The Breakers require one of the great sporting turnarounds to keep their season alive when they face the Perth Wildcats at Challenge Stadium tomorrow afternoon.
And they'll have to do it without Mika Vukona - their best rebounder and most tenacious defender.
Vukona suffered a grade-two medial ligament strain early in Thursday's 23-point thrashing on the North Shore and will be out for between one and three weeks.
With Perth having pounded the Breakers 47-26 in the rebound count and run up 101 points on their shaky defence, Vukona's absence looks to be a dagger wound from which the Breakers cannot recover.
"That is massive," Perth coach Rob Beveridge admitted. "[Vukona] is one of the hardest players in the league, physically and mentally. He is tenacious and gets on the glass. [Dillon] Boucher and Vukona are pretty special in those areas.
"When you take Vukona out, we won the possession game. It's as simple as that. They only had six offensive rebounds and he averages three or four a game, so that was absolutely massive for the Breakers."
Was - and is. BJ Anthony is a fiercely competitive stand-in, but he is no Vukona.
"Mika brings some attributes that are hard to replace, but that is the reality of the situation," Breakers coach Andrej Lemanis said. "The beauty of depth is that you can go ahead and cover for that sort of stuff and we need to now."
The formula for reversing Thursday night's result and forcing a game three in Auckland on Wednesday was simple enough, Lemanis said.
"At the end of the day we didn't put the ball in the basket," he said. "That is something that we do well, and I am confident we will do it well [tomorrow]."

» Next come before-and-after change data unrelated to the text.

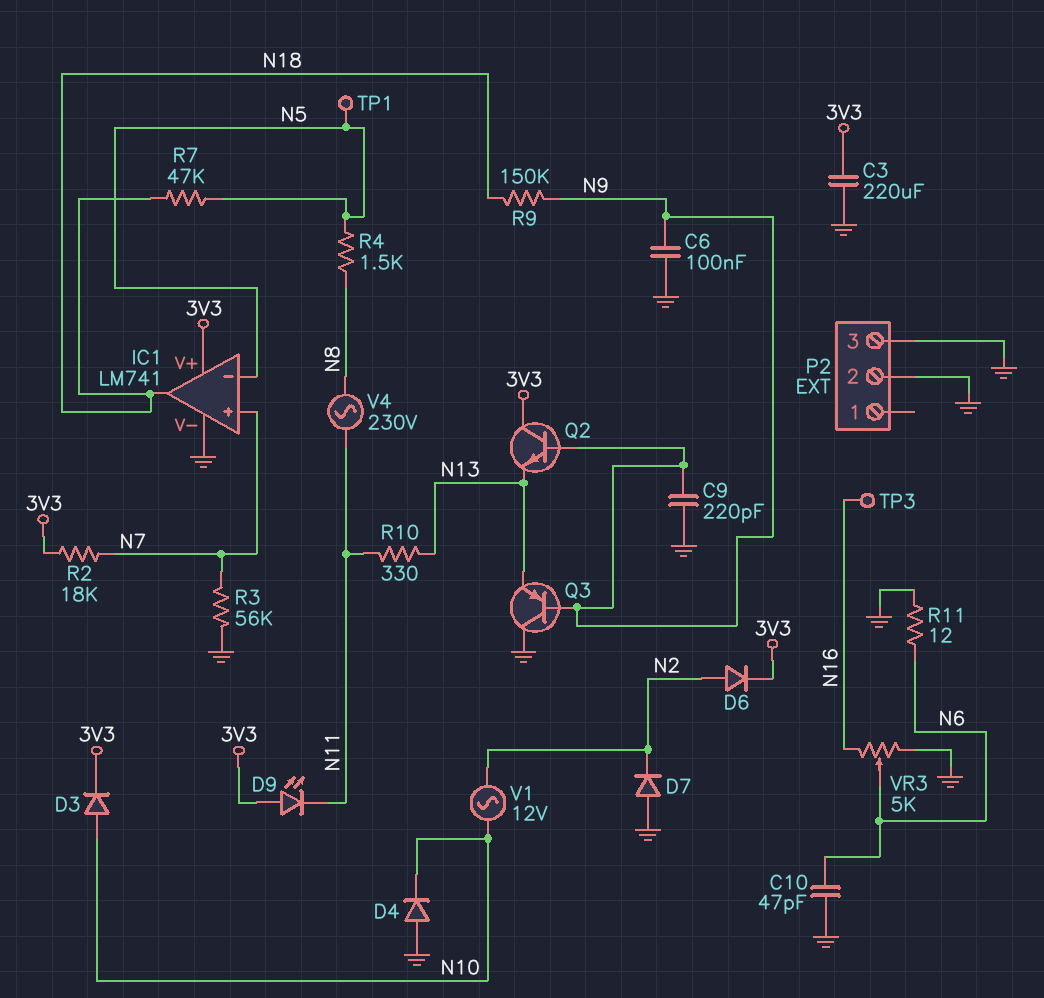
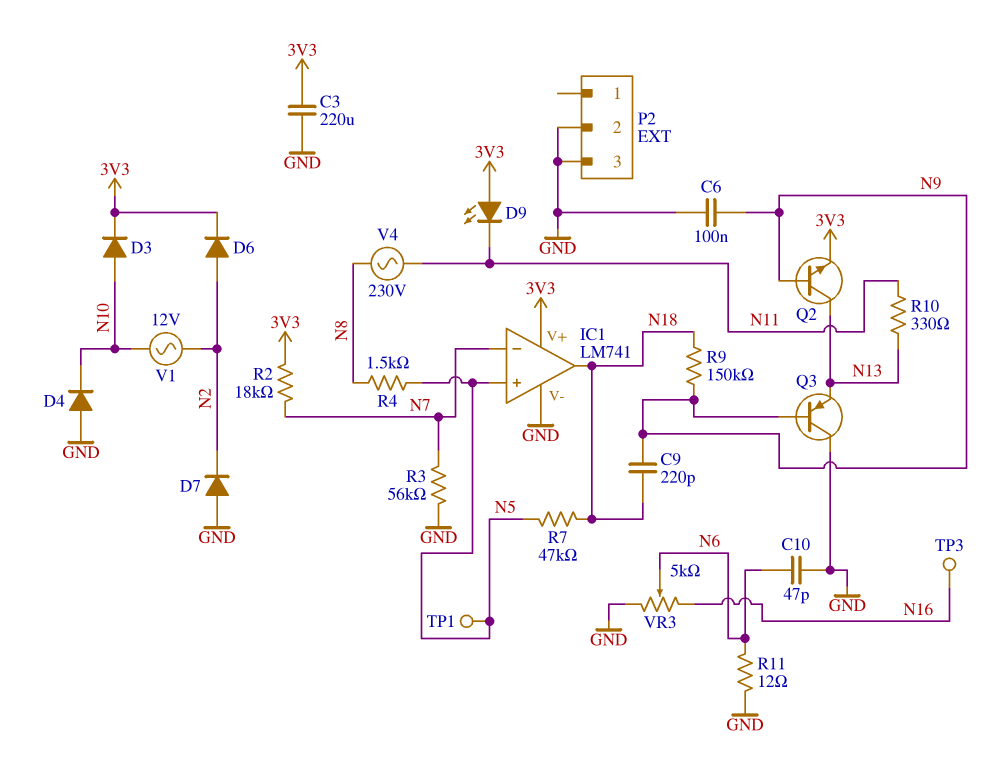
C9: 220pF (GND, N9) -> 220pF (N9, N18)
IC1 pin in+: N7 -> N5
IC1 pin in-: N5 -> N7
Q2: NPN (B N9, C 3V3, E N13) -> NPN (B N9, C N13, E 3V3)

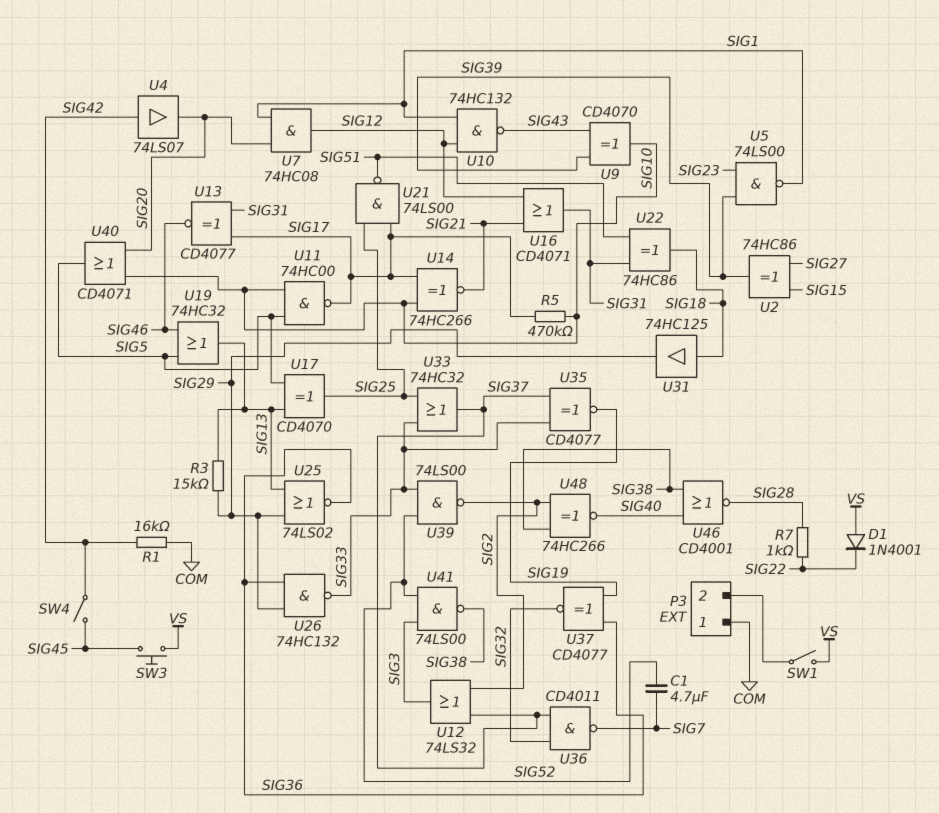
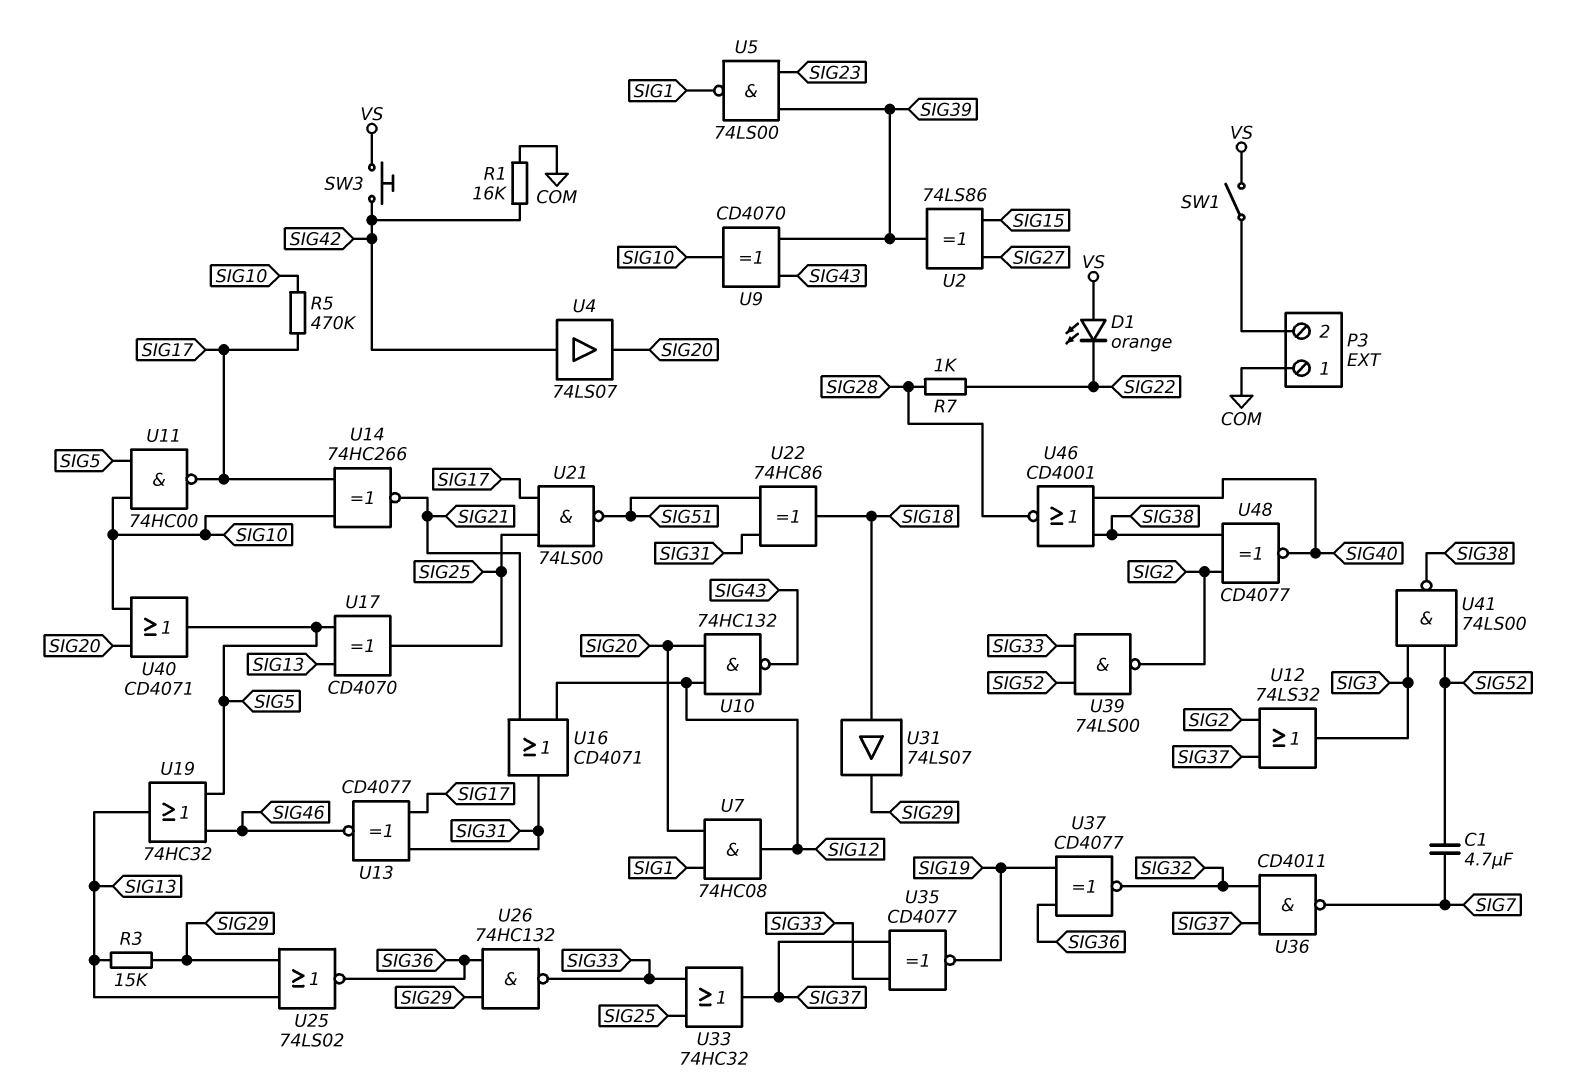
D1: diode 1N4001 (A VS, K SIG22) -> LED orange (A VS, K SIG22)
SW3: button (SIG45, VS) -> button (SIG42, VS)
SW4: switch (SIG42, SIG45) -> none
U2: XOR 74HC86 (in SIG15, in SIG27, out SIG39) -> XOR 74LS86 (in SIG15, in SIG27, out SIG39)
U10: NAND 74HC132 (in SIG1, in SIG12, out SIG43) -> NAND 74HC132 (in SIG12, in SIG20, out SIG43)
U31: buffer 74HC125 (in SIG18, out SIG29) -> buffer 74LS07 (in SIG18, out SIG29)
U48: XNOR 74HC266 (in SIG2, in SIG38, out SIG40) -> XNOR CD4077 (in SIG2, in SIG38, out SIG40)

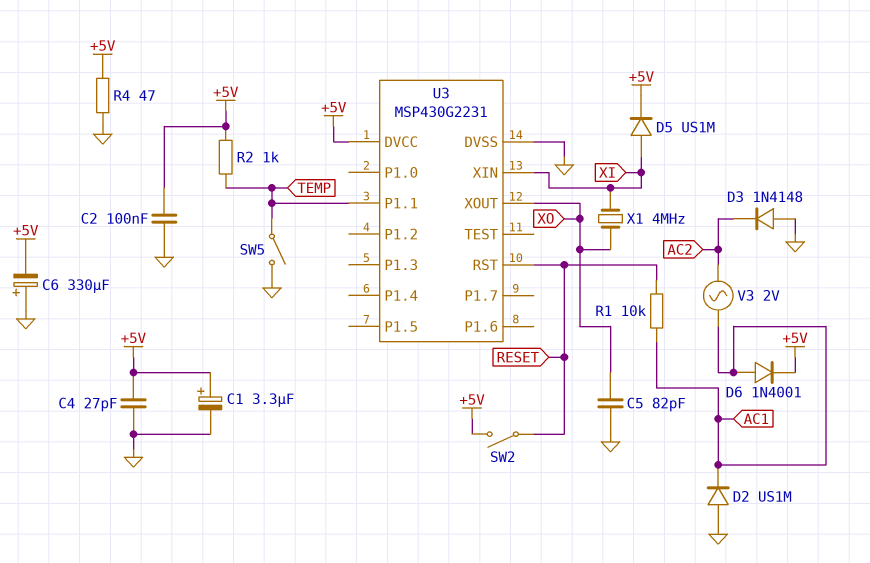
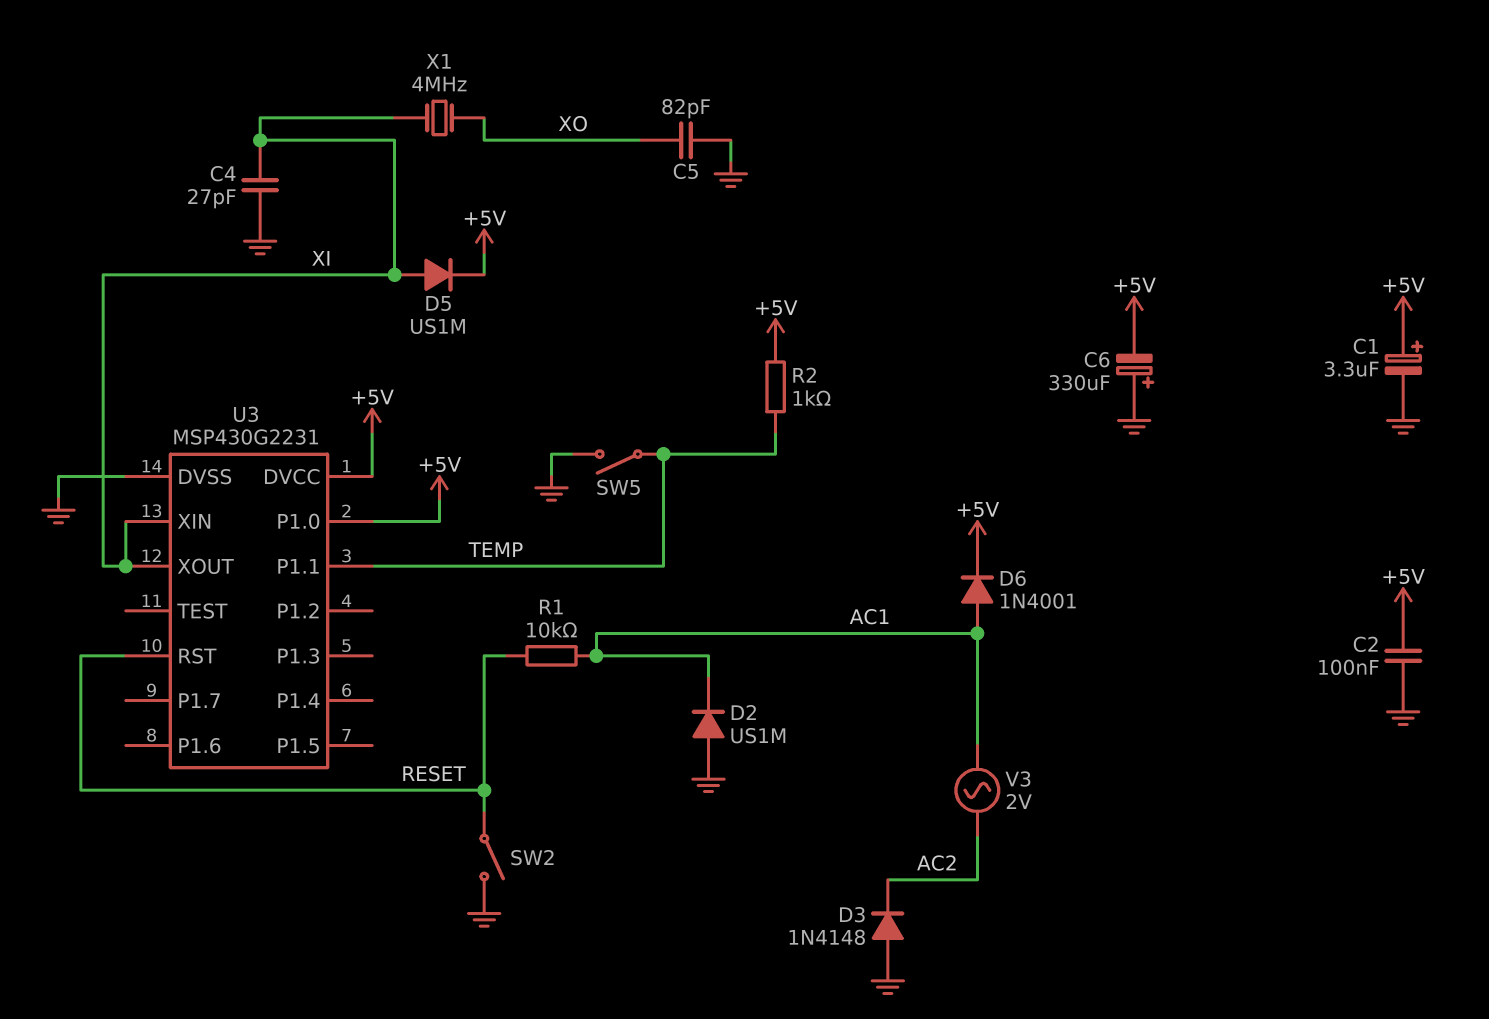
C4: 27pF (+5V, GND) -> 27pF (GND, XI)
R4: 47 (+5V, GND) -> none
SW2: switch (+5V, RESET) -> switch (GND, RESET)
U3 pin P1.0: none -> +5V
U3 pin XOUT: XO -> XI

The Breakers launched 31 three-point shots in the game-one defeat but connected with just seven.
Kirk Penney (2/7), Thomas Abercrombie (1/7) and Kevin Braswell (0/4) all struggled mightily, but Lemanis said there would be no change of approach.
"At the end of the day we play how we play," he said. "We have played that way all year. We are a good shooting basketball team and that will come around.
"There is not that much to adjust to. We have a look at the video ... we just have to go and make a couple of shots."
Beveridge, though, believed the Breakers would try to pressure his side further up the court.
"They have to make some adjustments, there is no question about that," he said.
"It is all about who has the best recovery and who travels the best. It is the team that is going to be most prepared and make the least amount of mistakes [that will win].
"Now we really have to go to a different level.
"They have got too many class players and it is a desperate time for the Breakers right now."
The Breakers will take some encouragement from a league-best 10-4 road record, however, their lone trip to Perth this season resulted in a 40-point defeat.